Most onions respond well to organic gardening methods, so if you decide to try some in your garden, you may end up with a bigger yield than you expect. So once again, you may be out canvassing the neighborhood with free veggies at the end of the season. If that doesn’t appeal to you, try drying and storing them instead.
It doesn’t take all that much extra effort to ensure that you have plenty of fresh, homegrown Vidalias or another variety of onion available all through the winter. Just keep in mind that your onions need to be thoroughly dried before you make any attempt to store them at all, or they’re likely to rot. Stored onions are very susceptible to fungus-borne diseases.
Harvesting Onions to Dry
To start with, don’t harvest your onion crop until the tops of the onions begin to dry up and fall over on their own.
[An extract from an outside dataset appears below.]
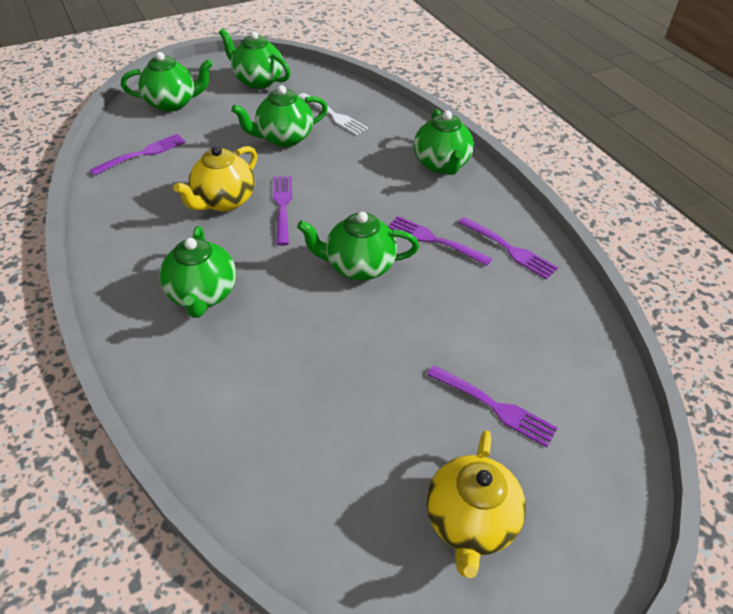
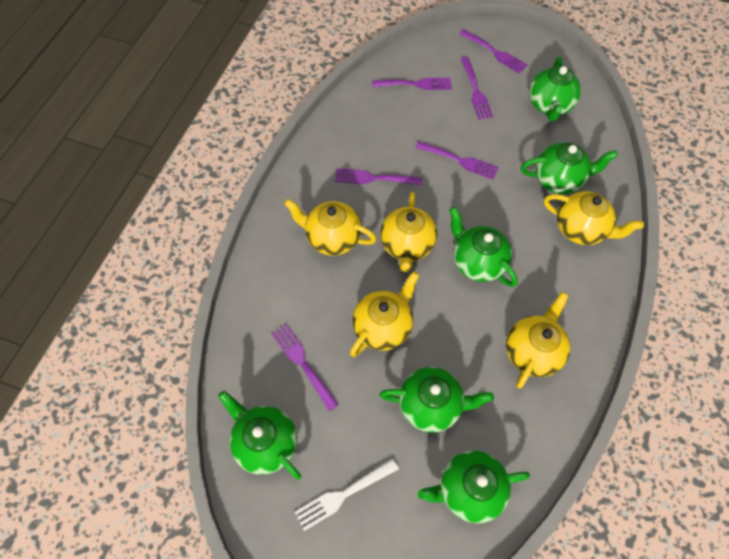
purple fork: 5 -> 6
yellow teapot: 2 -> 5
At that point, carefully lift them out of the ground early on a sunny morning and leave them in the field until late afternoon, so they have time to air dry. Then remove the roots and clip the tops back to one inch.
How to Dry Onions
Once the tops have dried for several days, spread your onions out in a relatively cool, dry, and (above all) well-ventilated place out of direct sunlight. Let them dry for 2-3 weeks; you’ll be able to tell they’re dry enough when several layers of skin are crisp, papery, and of a uniform color. Be sure the neck doesn’t slide at all when you roll it between thumb and forefinger.
Storing Dried Onions
Now that your onions are dry, they should be stored somewhere where plenty of air can flow around each onion, keeping them dry at all times. Check your onions regularly; if you find a spoiled one, discard it immediately before it infects the others. Make sure onions are not stored in plastic bags, only mesh bags for airflow.